Over and over I am faced with a similar problem: I have to perform two actions that are mostly unrelated, except that they need to share a mutex lock, at least for a moment. For example:

void action() {
    doStuff();
    cleanup();
}

//Somewhere far away:
std::mutex p;
void doStuff() {
    std::unique_lock lock(p);
    ...
}

//In some other, distant corner of code:
std::mutex q;
void cleanup() {
     std::unique_lock lock(q);
     ...
}

Now, when this is all compiled, it produces a sequence of operations like this:

void action() {
    lock p
    ... //doStuff
    unlock p
    // <-- bad things can happen here
    lock q
    ... //cleanup
    unlock q
}

The problem is the gap between unlocking p and locking q.
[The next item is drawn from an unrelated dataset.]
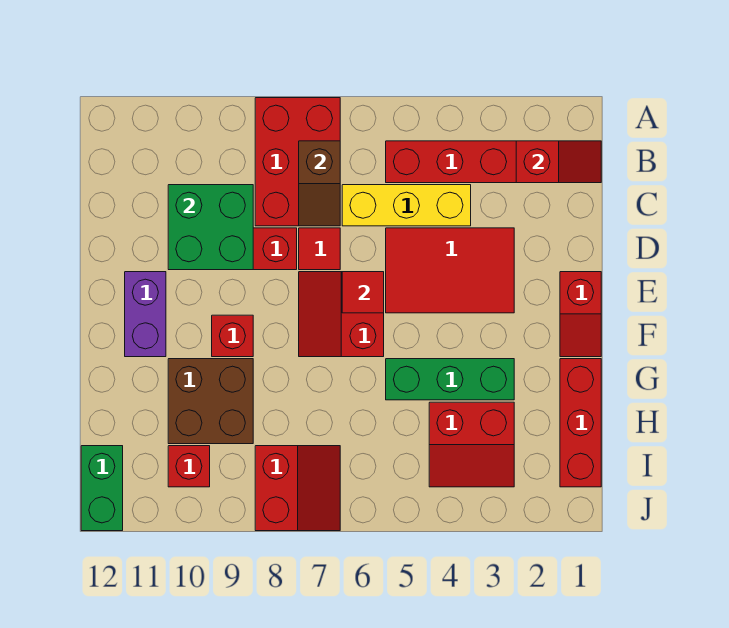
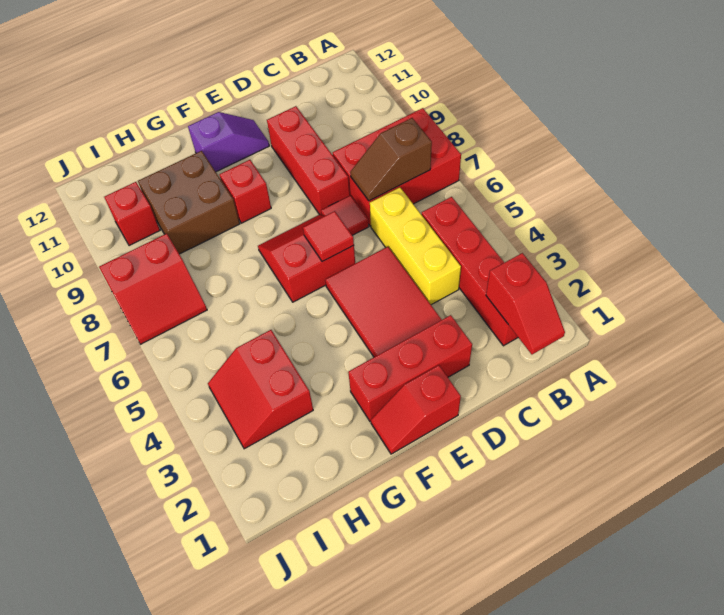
green brick C9:D10 level 2 -> none
purple brick E11:F11 level 1 -> purple slope E11:F11 level 1 top F
red brick G1:I1 level 1 -> red brick D2:F2 level 1
green brick G3:G5 level 1 -> none
green brick I12:J12 level 1 -> none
It is unlikely, but something bad could happen right between those two. I would like to have those happen in the reverse order: first lock q and only then unlock p. Is there a way to organize code, a pattern perhaps, so that it could be achieved, while maintaining the code of doStuff and cleanup decoupled as much as possible?

Edit: you can assume that doStuff and cleanup are not going to be called in reverse order. In actual code this is not possible to do.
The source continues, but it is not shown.